Arief menegaskan perempuan dan anak merupakan kelompok yang paling rentan mengalami tindak kekerasan, terutama ketika berada di luar rumah atau sedang dalam perjalanan.

“Ini bentuk pelayanan yang spesifik bagi perempuan dan anak. Mereka sangat rentan, khususnya di area publik. Karena itu negara harus hadir memberi perlindungan maksimal,” ujarnya.

Ia berharap keberadaan Ojol Berlian mampu menjadi benteng pencegahan dini. Pengemudi yang tergabung dalam program ini telah mendapatkan pembekalan terkait perlindungan anak dan perempuan, termasuk mekanisme pelaporan jika terjadi situasi darurat.

“Inovasi ini kami harapkan bisa menekan angka kekerasan semaksimal mungkin dan memberi rasa aman bagi masyarakat,” tambah Arief.

Kolaborasi Lintas Sektor

Program Ojol Berlian tidak berjalan sendiri. DPPA Kaltim menggandeng operator ojek online, kepolisian, hingga komunitas masyarakat untuk memastikan layanan ini berjalan efektif.

“Ini kerja bersama. Bukan hanya tugas OPD, tapi juga mitra, aparat keamanan, dan seluruh masyarakat. Kepedulian kolektif menjadi kunci agar perempuan dan anak benar-benar terlindungi,” tegasnya.

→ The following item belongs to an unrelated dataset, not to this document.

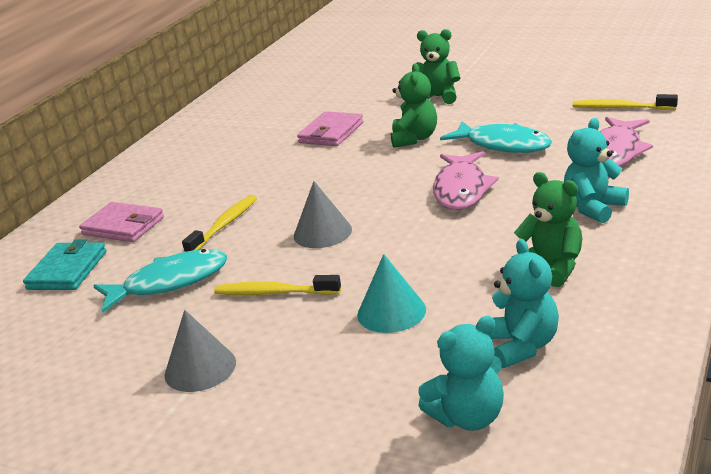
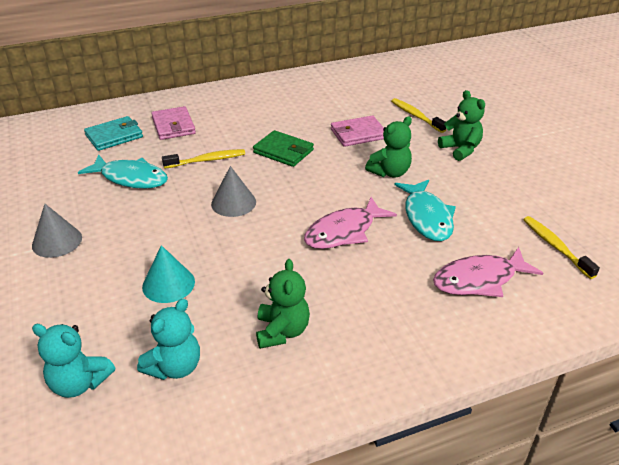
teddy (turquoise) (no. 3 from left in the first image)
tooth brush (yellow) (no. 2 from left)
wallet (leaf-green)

Berdasarkan data DPPA Kaltim, saat ini telah beroperasi sekitar 350 unit Ojol Berlian yang tersebar di sejumlah kabupaten/kota. Jumlah tersebut dinilai cukup mewakili kebutuhan tahap awal, meski pemerintah membuka peluang penambahan armada seiring meningkatnya permintaan.

Dengan semakin tingginya ketergantungan warga terhadap transportasi online, Pemprov Kaltim berharap program ini tidak hanya menjadi solusi mobilitas, tetapi juga menghadirkan standar baru layanan yang ramah dan aman bagi anak-anak serta perempuan.

“Semoga ke depan tidak ada lagi rasa was-was saat bepergian. Anak dan perempuan harus bisa beraktivitas dengan tenang di mana pun berada,” pungkas Arief.